- Makes 10 half-a-cup-of-batter pancakes.
- Add the blueberries (6-8 per pancake) to the batter after it’s poured on the griddle/skillet. Stirring the berries into the batter will turn the batter a bluish-gray color.
- Tools: nonstick griddle or 12-inch nonstick skillet, sieve or whisk.
- 1-1/3 cups unbleached flour
- 3 tablespoons sugar
- 2 tablespoons baking powder
- 1/4 tsp table salt
- 1-1/2 cups almond milk
- 1 tablespoon (fresh) lemon juice
- 2 tablespoons oil plus additional for griddle/skillet
- 1 teaspoon vanilla
- blueberries (frozen or fresh)
- Coat griddle surface evenly with 1-2 teaspoons of canola oil and preheat to 350 F. An alternate method is to coat a 12-inch nonstick skillet evenly with 1 teaspoon of oil and heat over medium heat (#5 on electric cooktop) for 3-5 minutes.
- Whisk lemon juice and milk in a large measuring cup; set aside to thicken.
- Dry mixture: Place a large sieve over a medium bowl and add the flour, sugar, baking powder and salt. Shake the sieve over the bowl to sift the mixture. An alternate method is to use a whisk to combine the dry ingredients.
- Wet mixture: Add oil and vanilla to the milk mixture.
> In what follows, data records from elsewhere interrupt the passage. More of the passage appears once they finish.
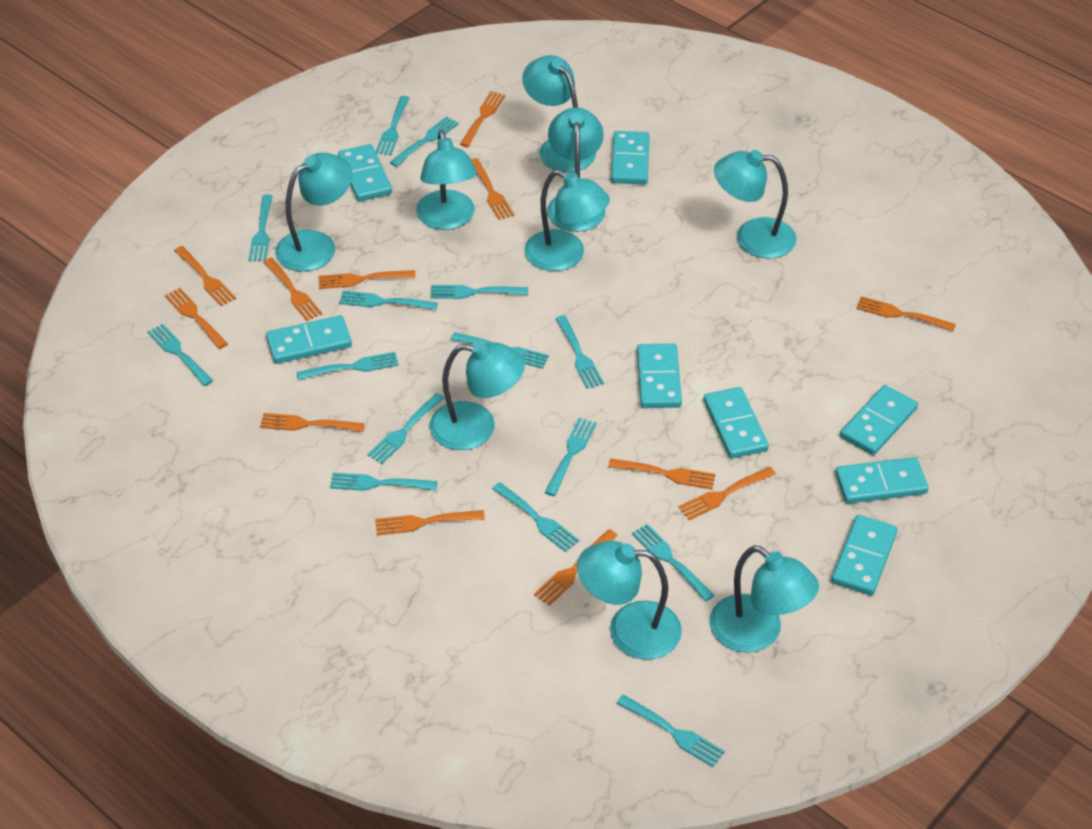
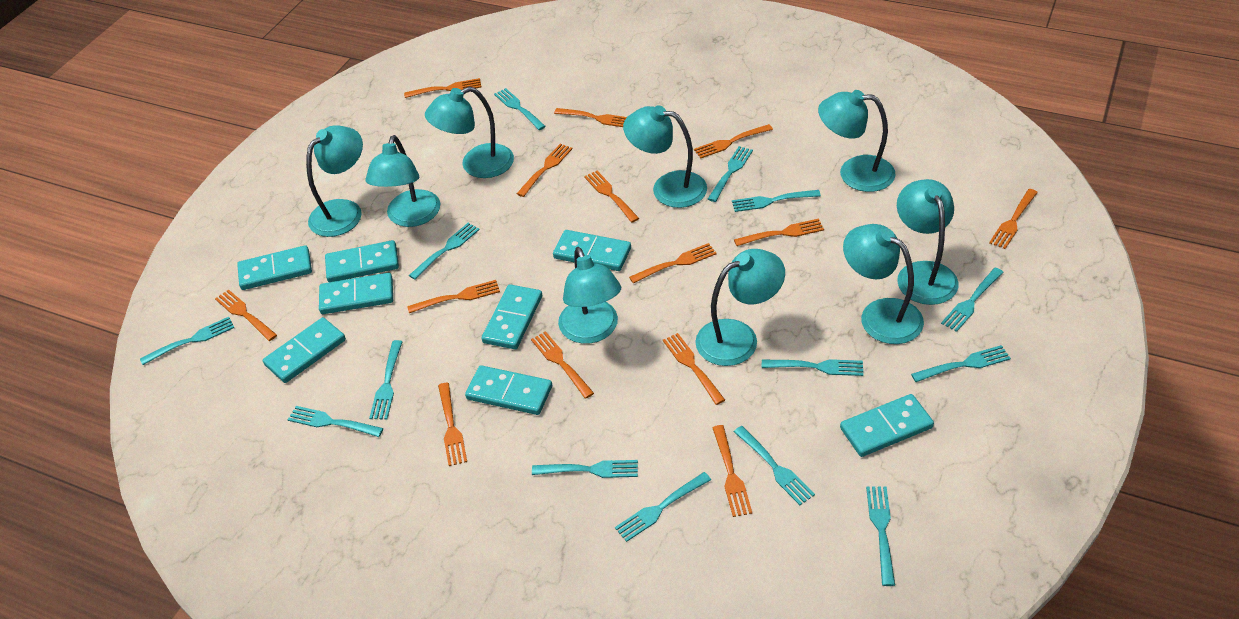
orange fork: 12 -> 14
turquoise fork: 15 -> 14

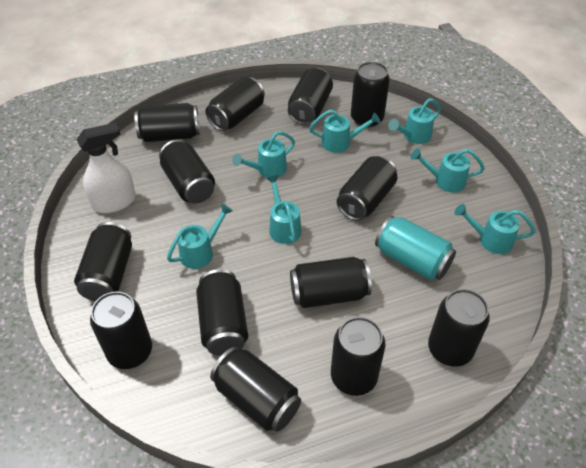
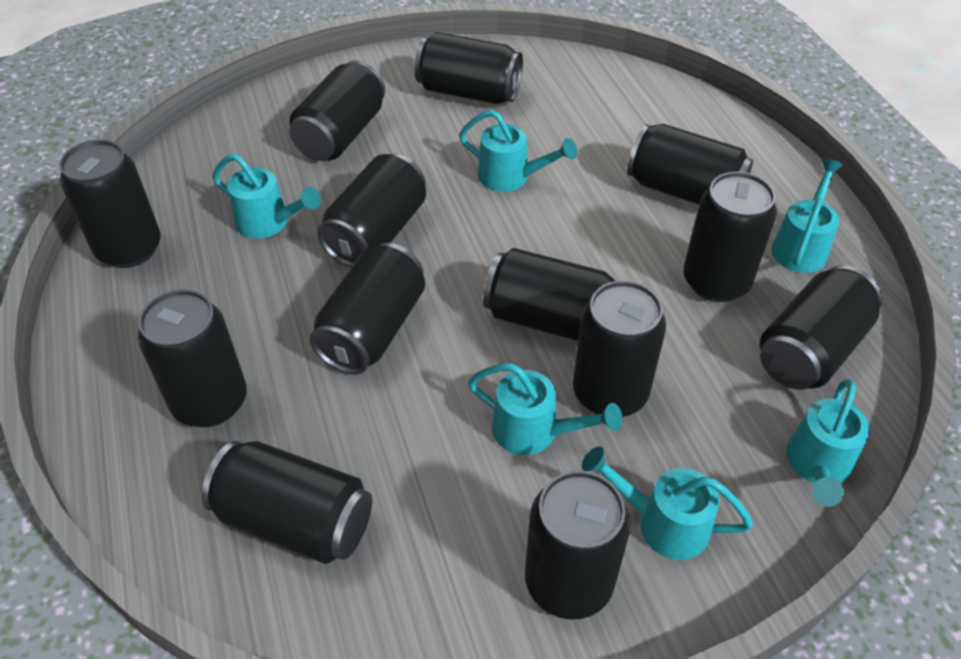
turquoise can: 1 -> 0
turquoise watering can: 7 -> 6
white spray bottle: 1 -> 0

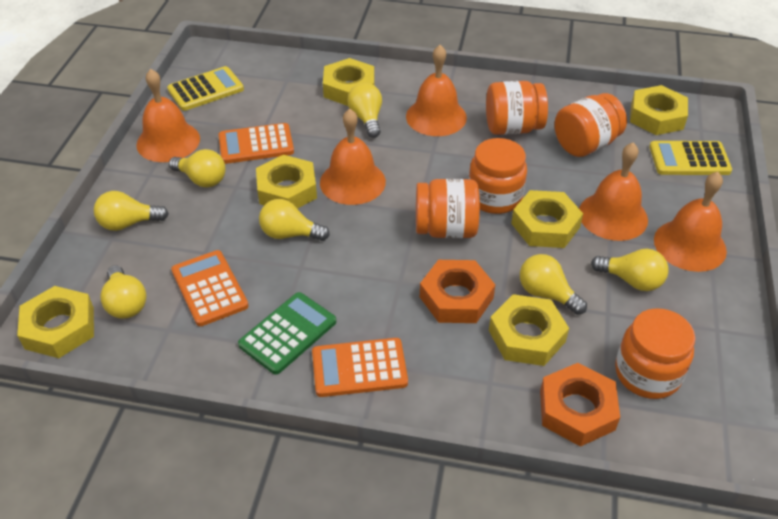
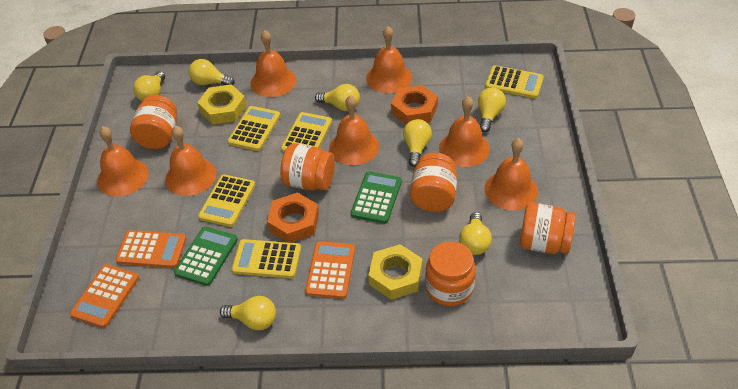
green calculator: 1 -> 2
orange bell: 5 -> 7
yellow calculator: 2 -> 5
yellow nut: 6 -> 2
Stir to combine.
- Make a well in the center of the dry ingredients; pour in wet mixture and stir gently until just combined (a few lumps should remain). Do not overmix.
- Use 1/2 cup of batter for each pancake. Evenly distribute 6-8 (frozen or fresh) blueberries on each pancake. Cook the pancakes until bubbles begin to appear and the edges begin to look done , 1-1/2 to 2 minutes. Using a thin spatula (suitable for nonstick surfaces), flip pancake and cook until golden brown on the second side, 1 to 1-1/2 minutes longer.
- Serve with vegan margarine and pure maple syrup.